Targeting deletion of angiotensin type 1B receptor gene in the mouse

We null mutated the mouse angiotensin type 1B (AT(1B)) receptor gene (Agtr1b) by gene targeting. To identify the specific cell types carrying high Agtr1b gene transcriptional activities, the AT(1B) coding exon was replaced with a reporter gene, lacZ. In 6- to 8-wk-old Agtr1b -/- mice, high AT(1B) transcriptional activity was observed in adrenal zona glomerulosa cells and the testis, including mature and immature spermatic cells, whereas low activity was detected homogeneously in anterior pituitary cells and choroidal plexus vessel walls. A similar pattern was observed in Agtr1b +/- mice with less intensity. Microscopically, the anterior pituitary, heart, adrenal, zona glomerulosa, kidney, and the testis of Agtr1b -/- mice were intact and were indistinguishable from those of Agtr1b +/+ mice. Systemic blood pressure was comparable in Agtr1b -/- and Agtr1b +/+ mice. Moreover, plasma aldosterone level was comparable between the two mouse groups. No compensatory enhancement Of AT(1A) mRNA was found in the kidney and adrenal gland of Agtr1b -/- mice.

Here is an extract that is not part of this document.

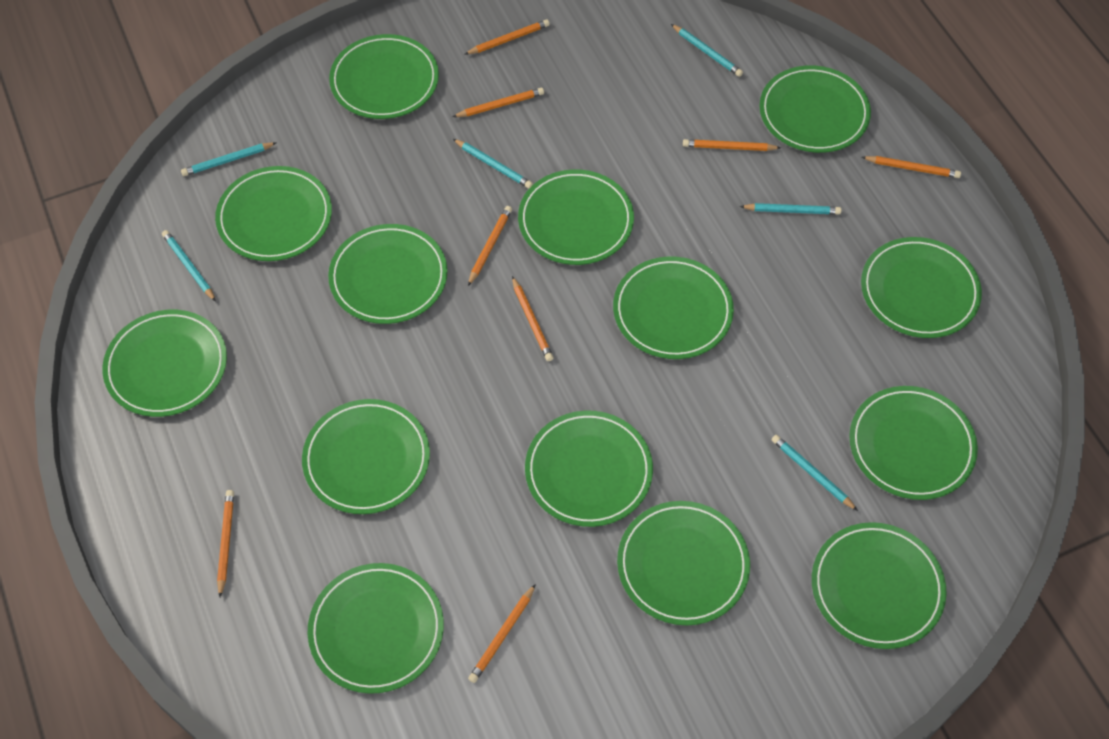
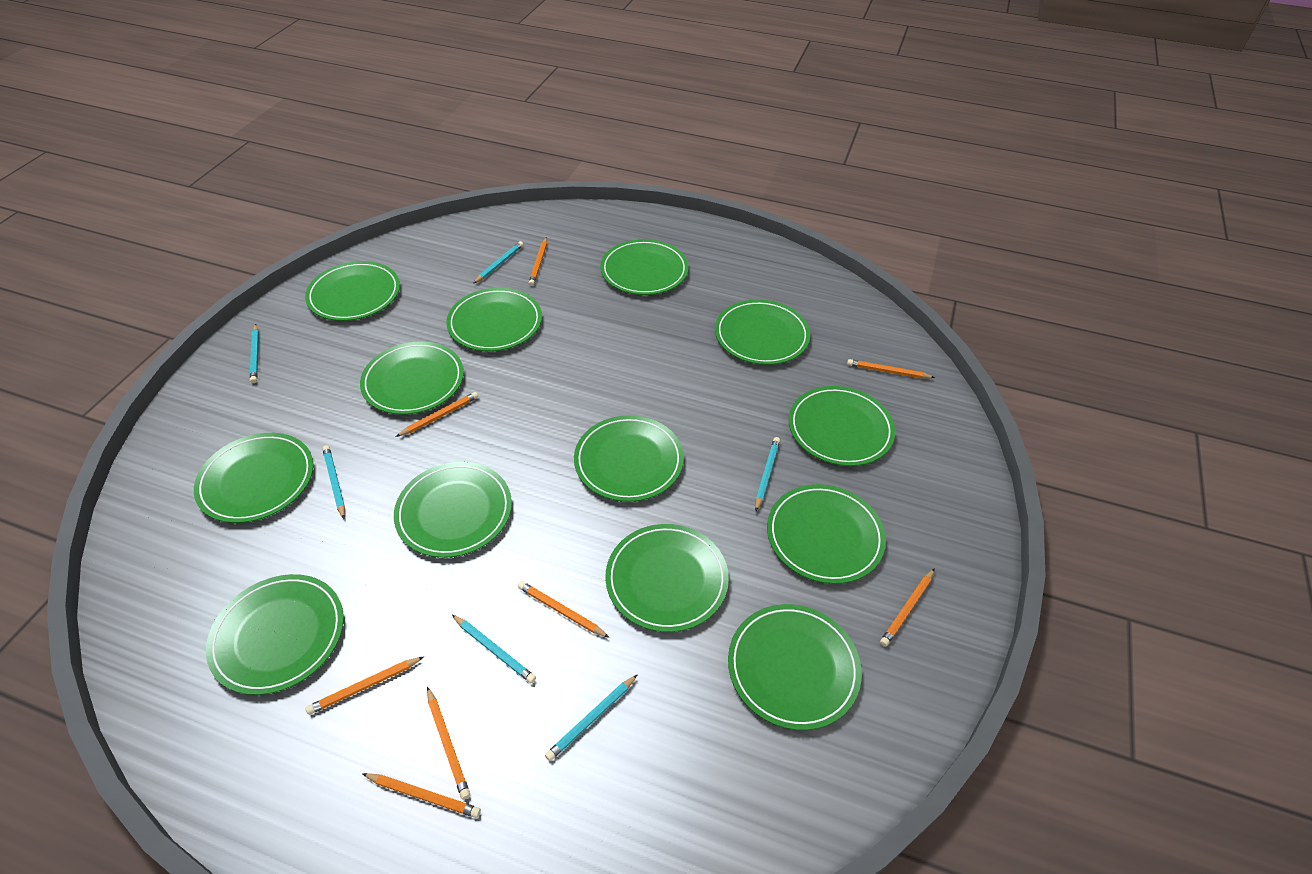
green plate: 14 -> 13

The observed absence of the abnormal phenotypes in Agtr1b -/- mice, which have been described for homozygous angiotensinogen null mutant mice, indicates that 1) AT(1A) receptors can take over the role of AT(1B) receptors in Agtr1b -/- mice or 2) functionally significant non-AT(1), non-AT(2) receptor(s) may exist for the action of angiotensin.